Mangled syntax can cause expensive confusion, inconvenience or even danger. Here are just a few examples.

A consultant's proposal on a new benefits package for his corporate client read, "By paying a 5% premium on wages, all employees will be enrolled in the company insurance program." Who was supposed to pay the 5%? According to this sentence, the employees would pay - but in fact the company was to pay. It should have read, "By paying a premium of 5% of wages, the company can enroll all employees in its insurance program." A big difference - and potentially a deal breaker.

A passenger broke into the flight deck on a commercial airplane. Subsequent investigation revealed that written regulations said, "The doors to the flight deck must be locked only on takeoff and landing." What exactly does that mean? Must they be unlocked at other times? Or are they simply permitted to be unlocked at other times? Misinterpretation of this ambiguous message almost resulted in disaster.
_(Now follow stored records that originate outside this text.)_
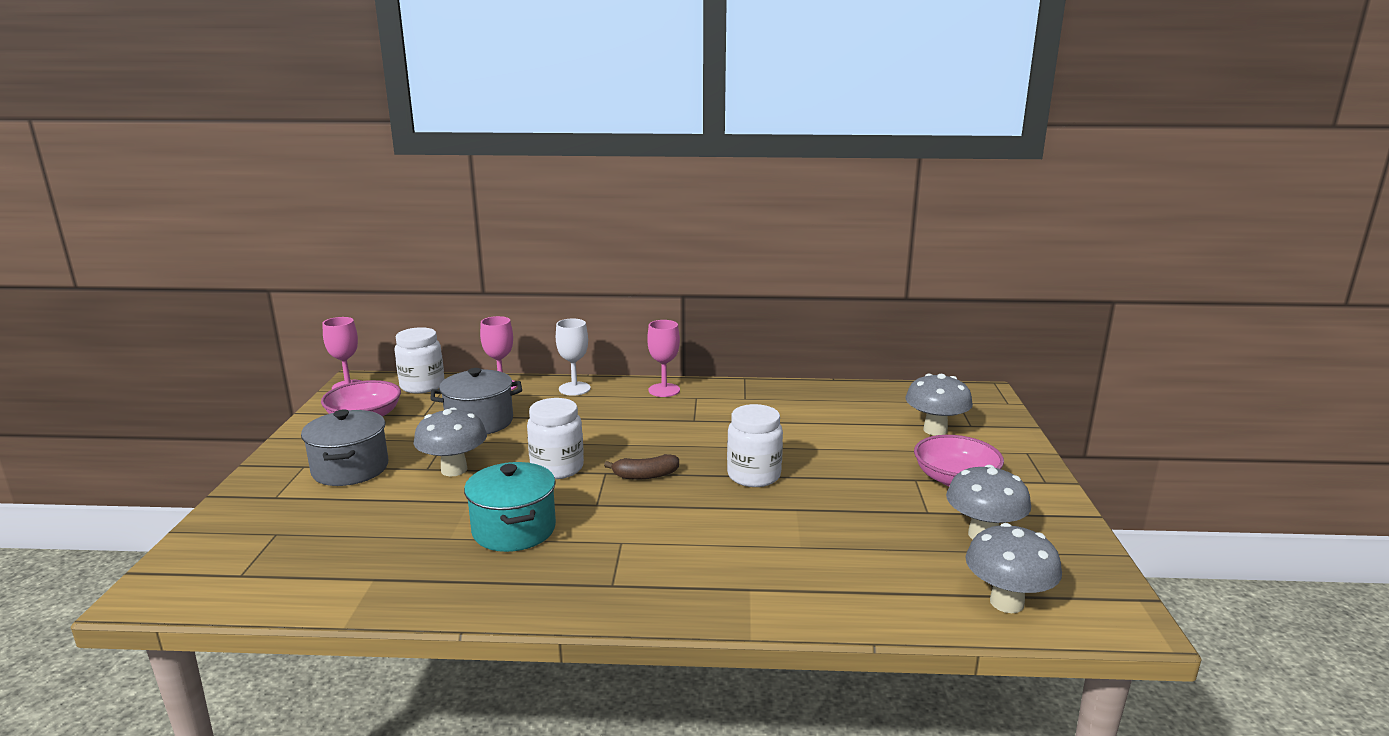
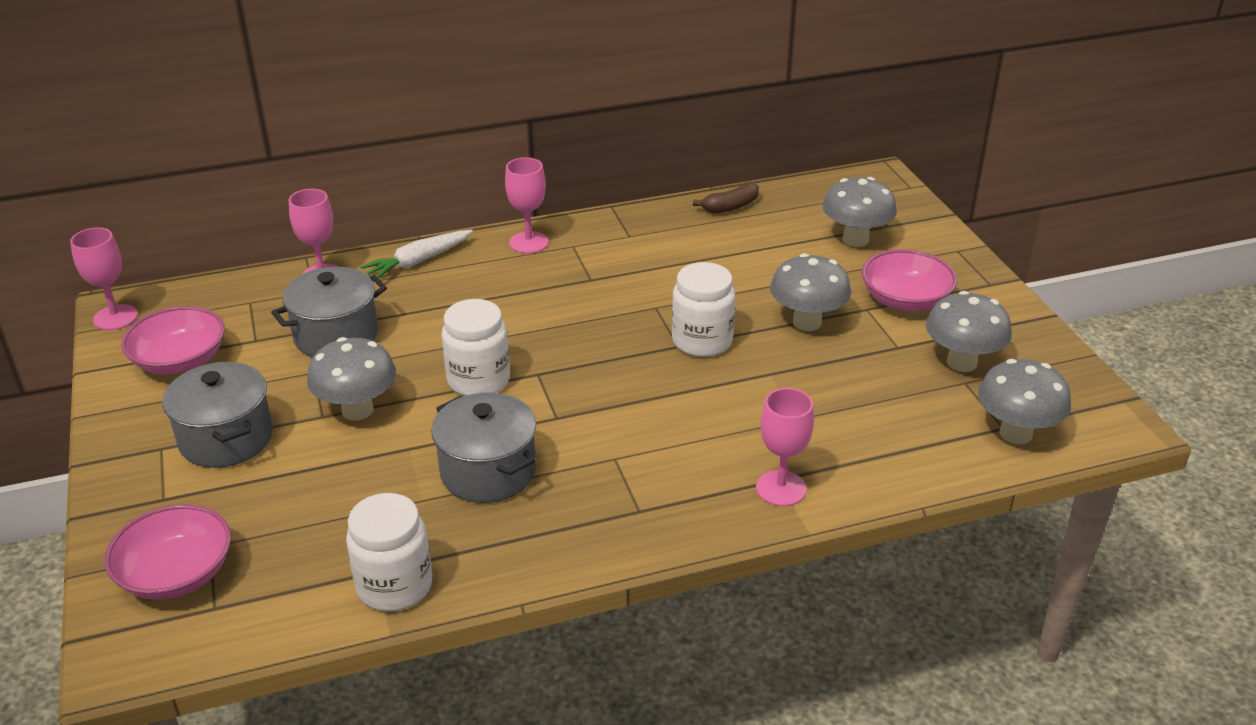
camera: 20 degrees left, 15 degrees up
(237, 546) = (176, 574): none -> pink bowl
(422, 386) = (217, 296): white jar -> white jar (394, 586)
(514, 530) = (488, 472): turquoise pot -> grey pot
(574, 389) = (418, 262): white goblet -> white carrot
(645, 475) = (585, 368): brown banana -> brown banana (731, 206)
(747, 596) = (781, 488): none -> pink goblet
(854, 479) = (807, 322): none -> grey mushroom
An airport terminal sign read, "No smoking areas available." Does that mean there are no areas where people may smoke? Or does it mean there are areas set aside for non-smokers?

A company tried to cancel a contract, believing the contract allowed it to do so under current conditions. But because of the incorrect placement of a comma in the agreement, the other party contested the cancellation, and successfully sued the company for $1.2 million. Expensive comma!

Corporate America spends billions of dollars annually on remedial writing programs for employees at all levels. Organizations who invest in this training understand the potential ROI that comes from eliminating such simple, but expensive, writing mistakes.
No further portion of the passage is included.